The Farnsworth Room
The Farnsworth Room under Florence Milner’s supervision held special significance for many undergraduates. Mrs. Milner aimed to shape undergraduates’ minds and reading habits by curating a collection of “Standard Literature." Half the room’s collection was English literature from Beowulf to Edith Wharton, with an emphasis on older classics, including novels, essays, poetry, criticism, and biographies. By introducing students to good books. Mrs. Milner hoped to be a positive cultural influence. Under Mrs. Milner, the Farnsworth Room was truly a “gentleman’s library”: a luxurious room where young men learned proper conduct and proper literary taste. David McCord, an alumnus reflecting on the room in 1947, described the Farnsworth Room as “the library of a cultivated person,” and stated that “a time for any man to lay the foundations of his life’s reading is in his later school days, his college or university years. If he has not acquired, by the time he is thirty, a few shelves of good and lasting books which for him are always ‘home to the instant need of things,’ he has neglected or lost not the least valuable part of his education.”
A retired English teacher and principal from a boy’s school in Michigan, Mrs. Milner understood and was beloved by the young men who frequented the Farnsworth Room. A 1929 profile on Mrs. Milner in National Magazine explores her special charm:
“In this room it is Mrs. Milner’s ‘something’ indefinable that has made supervision a grateful, tactful method when rebuke is necessary which it seldom is…The very absence of rules is one of the interesting phases of Mrs. Milner’s conduct of the room….Another element in her manner of administration is that of letting her readers alone.”
At a point when Widener was not particularly hospitable to undergraduates, many found it liberating to freely explore new books.
Even as Mrs. Milner avoided dictating students’ reading choices, a set of rules governing conduct was strictly enforced, including no smoking, sprawling on chairs, note-taking, or studying of any kind. In her scrapbooks, Mrs. Milner loved to record stories about disciplining unruly undergraduates. In one such instance, a student came into the room and was choosing between reading “The Broad Highway” and “The Amateur Gentleman,” finally settling on “The Broad Highway.” A few minutes later, she found him “lolling lazily” with his feet on a chair, and, much to his chagrin, she remarked that he should have picked “The Amateur Gentleman” instead.
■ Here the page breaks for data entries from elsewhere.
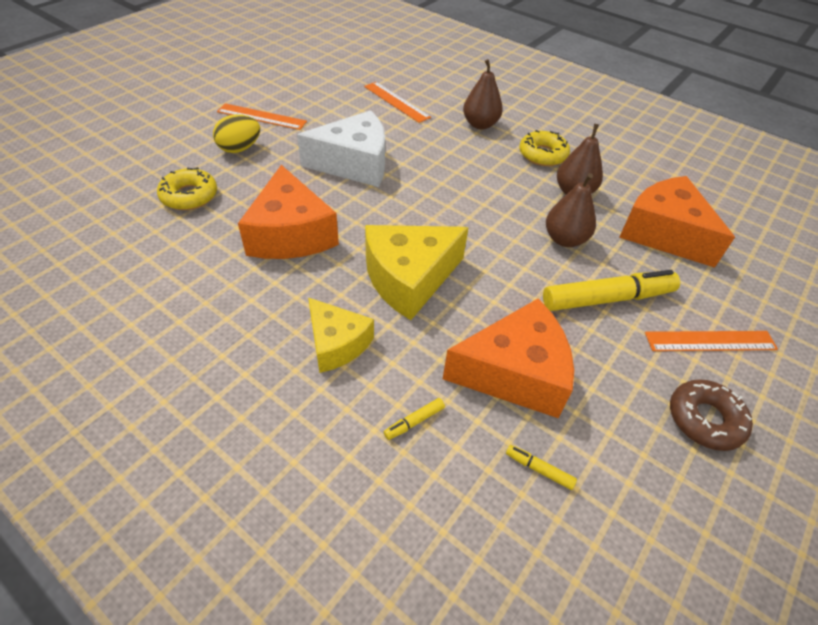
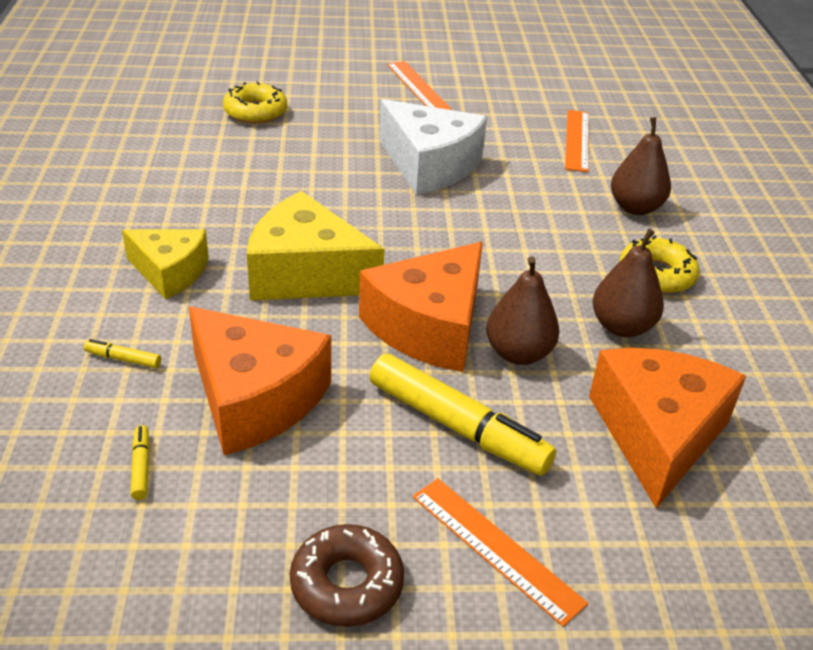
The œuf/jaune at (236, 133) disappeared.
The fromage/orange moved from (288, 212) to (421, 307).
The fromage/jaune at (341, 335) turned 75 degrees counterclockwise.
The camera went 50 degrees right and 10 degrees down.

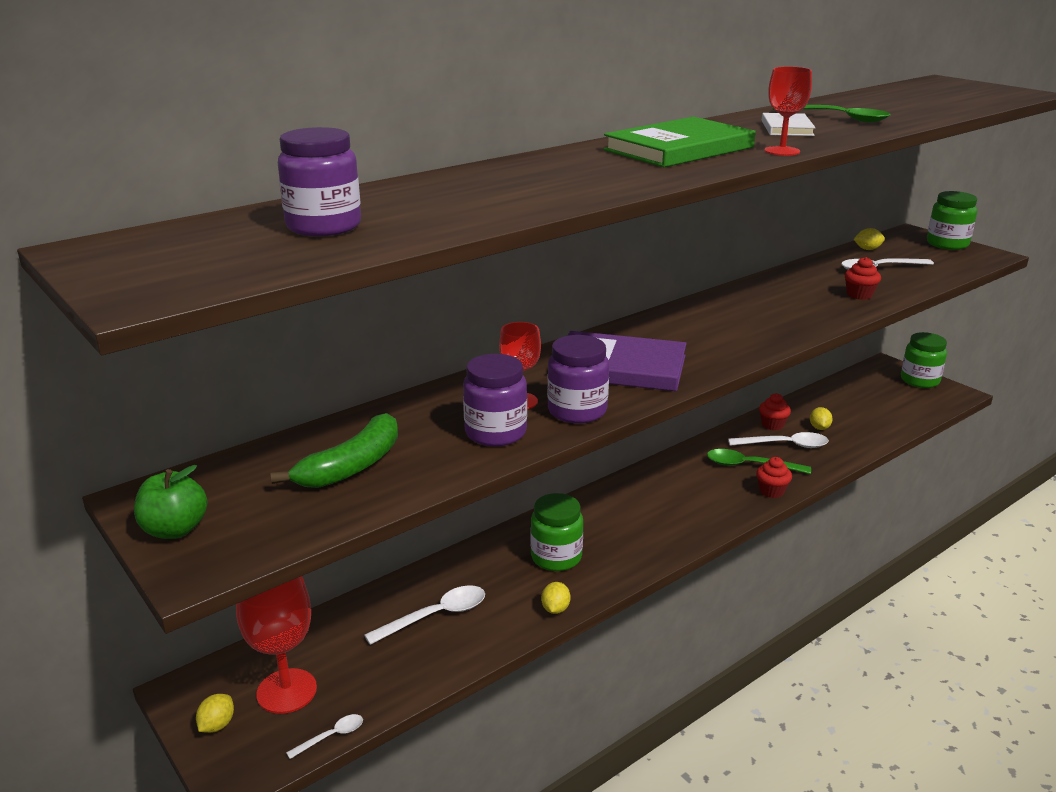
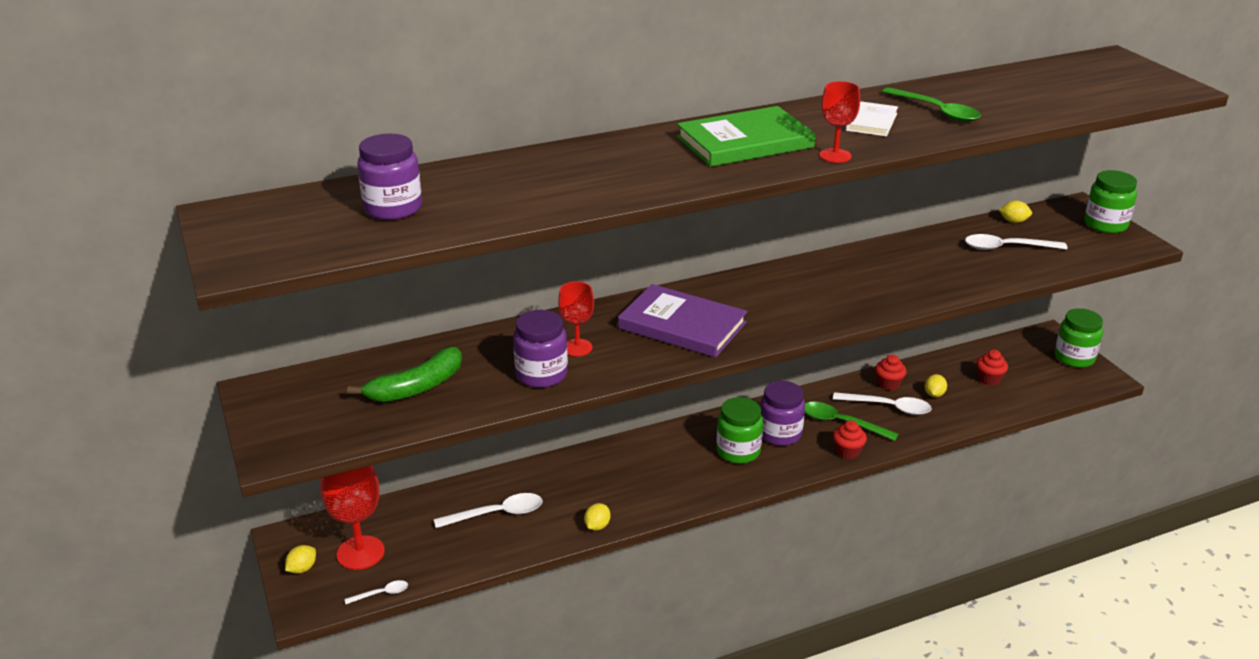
The pomme/vert at (170, 502) disappeared.
The bocal/vert moved from (557, 532) to (740, 430).
The bocal/violet moved from (578, 379) to (782, 413).
The muffin/rouge moved from (863, 278) to (992, 368).
The camera went 15 degrees right and 5 degrees up.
In Mrs. Milner’s scrapbooks, which she kept throughout her tenure as curator of the Farnsworth Room, are letters and quotes from alumni and former room attendants detailing how much the Room meant to them. As one freshman in 1919 said, “It’s different from any other place in college for there’s a personal touch. It’s something to write home about.” A former student assistant of the room, writing to Mrs. Milner in 1920, said, “Of all the friends I made outside of my college-fellows, you were the best and dearest of all.”